Vooreerst dan de macht in het recht.

Er is een beschouwing, die met hare ethische waardeering van de macht spoedig gereed is, een standpunt, van waar de vragen die hier rijzen gemakkelijk zijn te beantwoorden. Het is de leer, dat iedere macht als van God gegeven iets heiligs heeft, een leer die wij bij Christelijke schrijvers soms vinden naast de boven geschetste opvatting, die de bestaande machten aanvaardt zonder meer.
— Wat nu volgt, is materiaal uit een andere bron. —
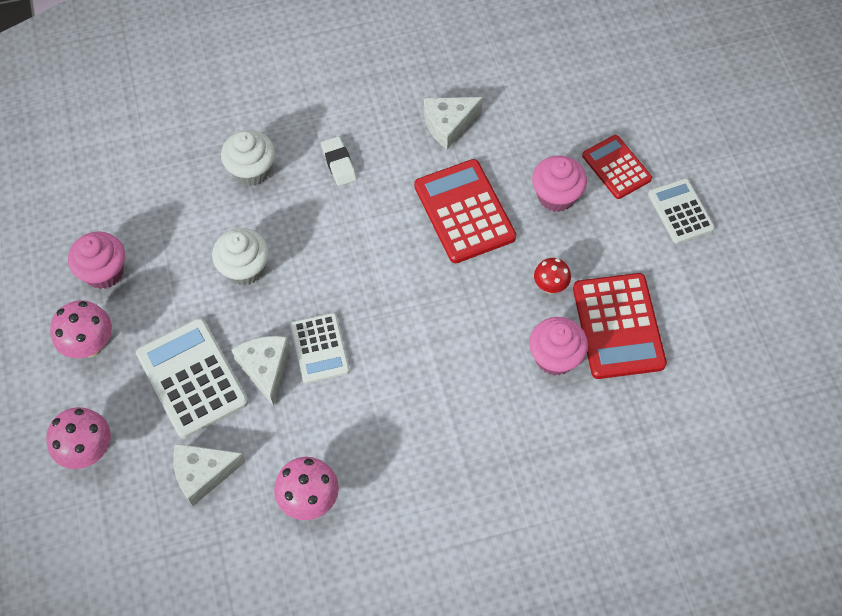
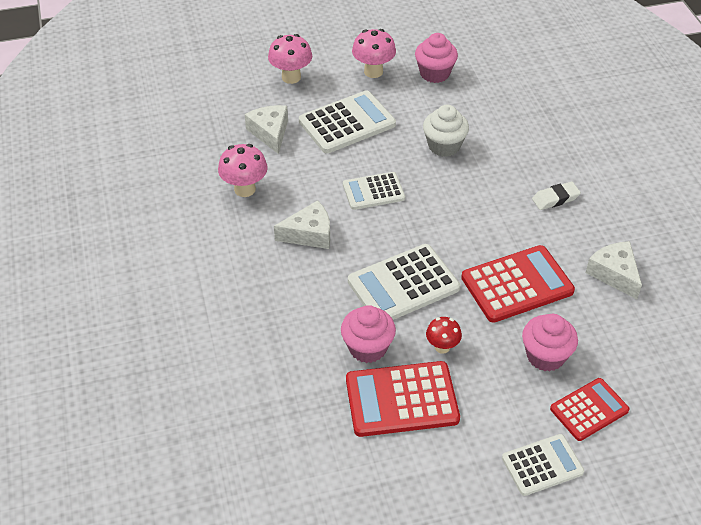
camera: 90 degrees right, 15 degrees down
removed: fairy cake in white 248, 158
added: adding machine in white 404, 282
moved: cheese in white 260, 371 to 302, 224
Hetgeen als feitelijk bestaande wordt geduld, wordt langzamerhand begrepen zoo te zijn, omdat het zóó zijn moet, er wordt een hoogere beschikking in gezien, men komt van dulden tot erkennen, eerbiedigen, eindelijk tot vereeren en bemerkt soms zelfs niet, dat de nieuwe voorstelling in wezen anders is dan de oude, dat elementen uit de eene opvatting onverwerkt staan naast dingen die in de andere hooren. Wel blijft een liefdesgemeenschap zonder recht het ideaal, de staat een instelling ter wille van de zonde, maar tegelijk is hij van goddelijken oorsprong ter onderdrukking van die zelfde zonde. De macht in den staat hetzij van den vorst of van de lagere overheden wordt gezegd van God gegeven te zijn; zij heeft een bijzondere heiligheid, de koning regeert par droit

|195|

divin. Dit is een lijn, waarlangs uitgaande van Romeinen XIII veel Christelijk denken zich bewogen heeft. Bij Luther b.v. vindt men zulk een gedachtengang; het was zijn sterke geest die het denken van velen op staatsrechtelijk gebied in deze richting drong, die thans nog de rechtzinnig Lutherschen in Duitschland tot conservatieven in het staatkundige maakt. Het is eigenaardig, hoe de man die wellicht meer dan iemand in de nieuwere tijden het geestelijk leven heeft omgeworpen en vernieuwd, hier tot de prediking van onderwerping aan het bestaande kwam. In het geestelijke kwam de individueele mensch onder de hem drukkende machten uit — in het maatschappelijke werd hij er te sterker aan gebonden. Iedere kerkelijke tyrannie werd gebroken, maar om haar te breken was de vorstenmacht noodig en deze werd ten volle erkend. Voor deze voorstelling heeft de macht zelve een ethische rechtvaardiging niet van noode en, wat hare handhaving en uitoefening betreft: tegenover God is de machthebber voor zijn doen en laten verantwoordelijk, — de aan hem onderworpenen hebben te gehoorzamen zonder meer. In de praktijk leidt zulk een machtsverheerlijking altijd tot machtsvermeerdering. Luther zelf maakt ergens de opmerking: „Weiss nun fast alle Welt, dasz niemand so herrlich vom Kaiser und Gehorsam geschrieben als ich” 1); John Neville Figgis, de auteur van een interessante reeks studiën ,,From Gerson tot Grotius” haalt de plaats aan 2) als bewijs voor zijn bewering dat Luther naar eigen oordeel meer dan iemand anders deed voor de vermeerdering van vorstenmacht. De aangehaalde plaats zegt niet geheel wat de tekst van den Engelschen schrijver vermeldt, toch meen ik dat hij den invloed van den grooten hervormer op dit gebied juist heeft aangeduid. Minder de keizer dan de kleinere vorsten hebben het bemerkt, de kleinere vorsten, en — de boeren.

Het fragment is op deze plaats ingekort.